November 16, 2014. Green Bay Trail. Glencoe. 6:23am
Fresh tracks in the first snowfall of the 2014-15 winter. Not shown: the big smile on my face.
December 31, 2014. Wilmette. 6:31am
A nice end to a month of heavy cloud cover and a great year of biking. Happy New Year!
Postscript: A Few Final Thoughts
My 2014 season ended with about 295 days of biking outside in every month of the year—typically about 24-25 days each month. Approximately 100 days were subfreezing and 15 days were below 0F. That might sound kind of harsh (and it was), but I also kept a weather log over the winter. According to that, the average biking temperature was actually closer to 21F. So, that’s something to consider. It’s often not as bad as you might think.
Despite my best efforts to go outside, I still spent about 10 days riding inside on rollers. Sometimes going out just wasn’t in the cards due to road conditions or personal health. Yet, getting a bit of exercise inside was still better than none at all. So, that was fine.
I’d also like to note that although I rode all year, I am not a bike commuter. Year-round commuting has its own set of challenges involving city traffic and other matters. For that, you might check out a forum such as The Chain Link.
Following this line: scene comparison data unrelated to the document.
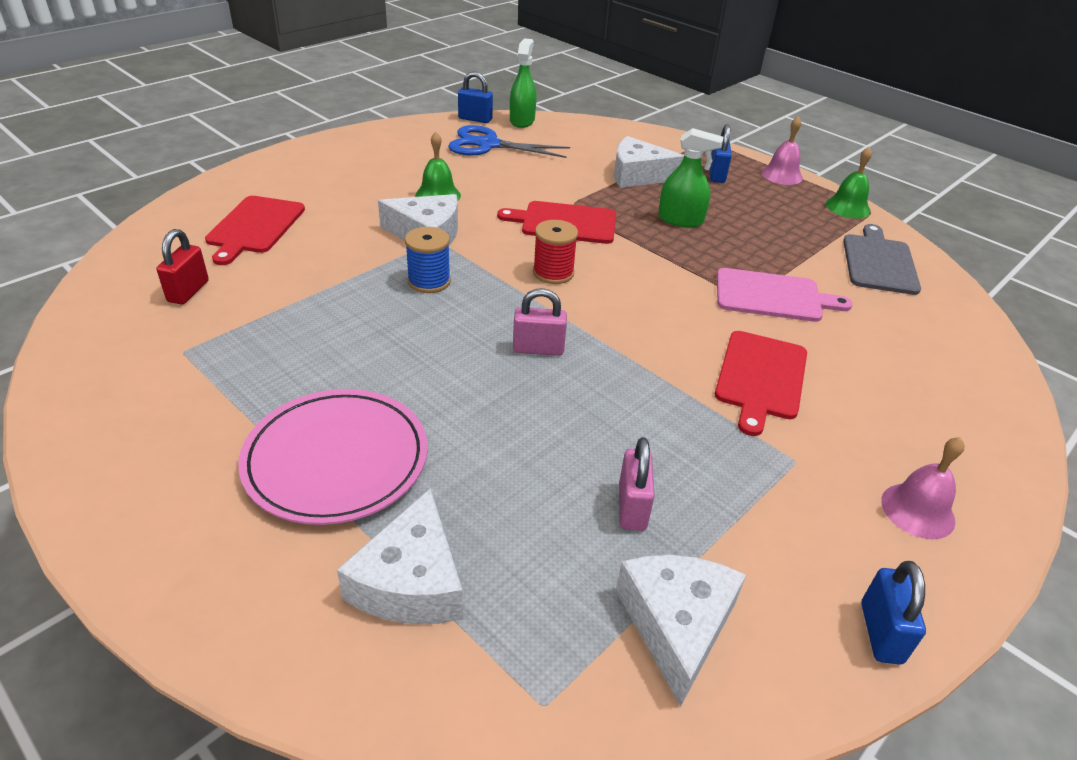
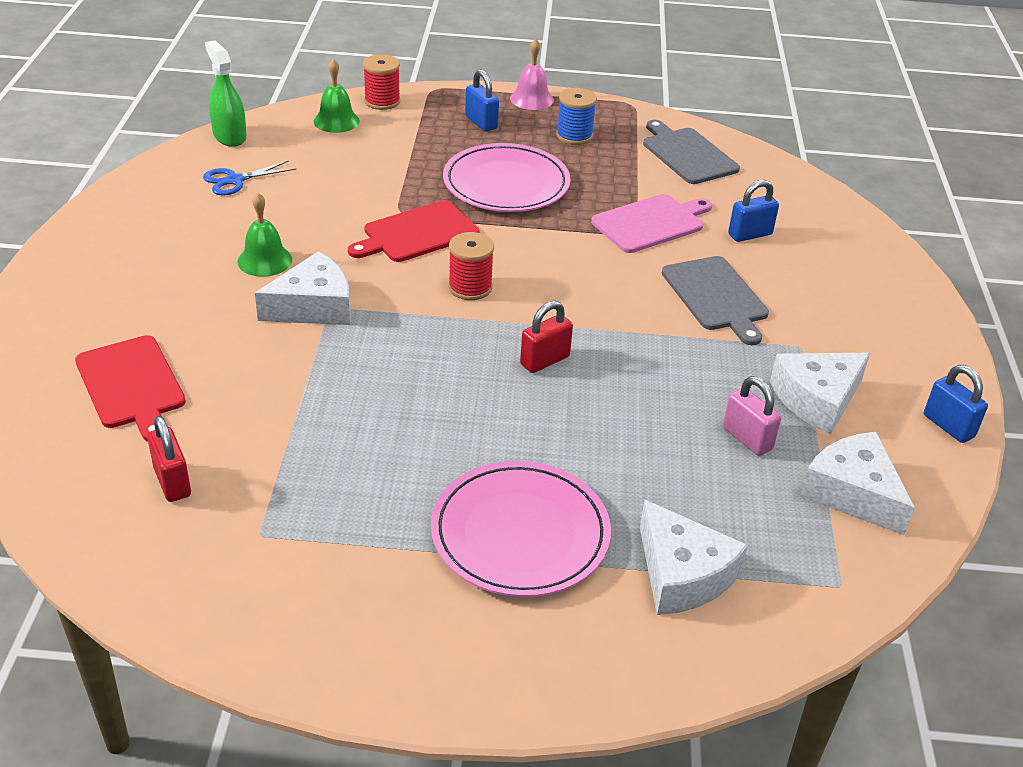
camera: 40 degrees left, 0 degrees up
(429, 281) = (380, 350): blue spool -> blue spool (574, 136)
(475, 119) = (178, 155): blue padlock -> blue padlock (750, 234)
(488, 145) = (235, 180): blue scissors -> blue scissors, size x0.62
(538, 349) = (545, 360): pink padlock -> red padlock
(638, 175) = (417, 152): white cheese -> white cheese (817, 399)
(657, 137) = (382, 101): none -> red spool
(680, 220) = (506, 184): green spray bottle -> pink plate
(761, 378) = (716, 296): red cutting board -> grey cutting board
(847, 207) = (614, 110): green bell -> green bell (336, 121)
(917, 510) = (894, 338): pink bell -> none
On a deeper note, and this might sound kind of corny, but after going the whole year, I’ve never felt more deeply connected to my natural surroundings. Even near the city, there is a rhythm to life, to nature, to the weather, and to the stars. Going out on the bike is one way to connect with that. It’s a really great way to start each day.
So on that note, I hope you enjoyed this. Go out there and ride!
January 3, 2015. Added a bit about injury risk and using rollers in unrideable conditions. In addition, a section about riding in summer thunderstorms. Finally, when to buy winter gear and a few other minor edits.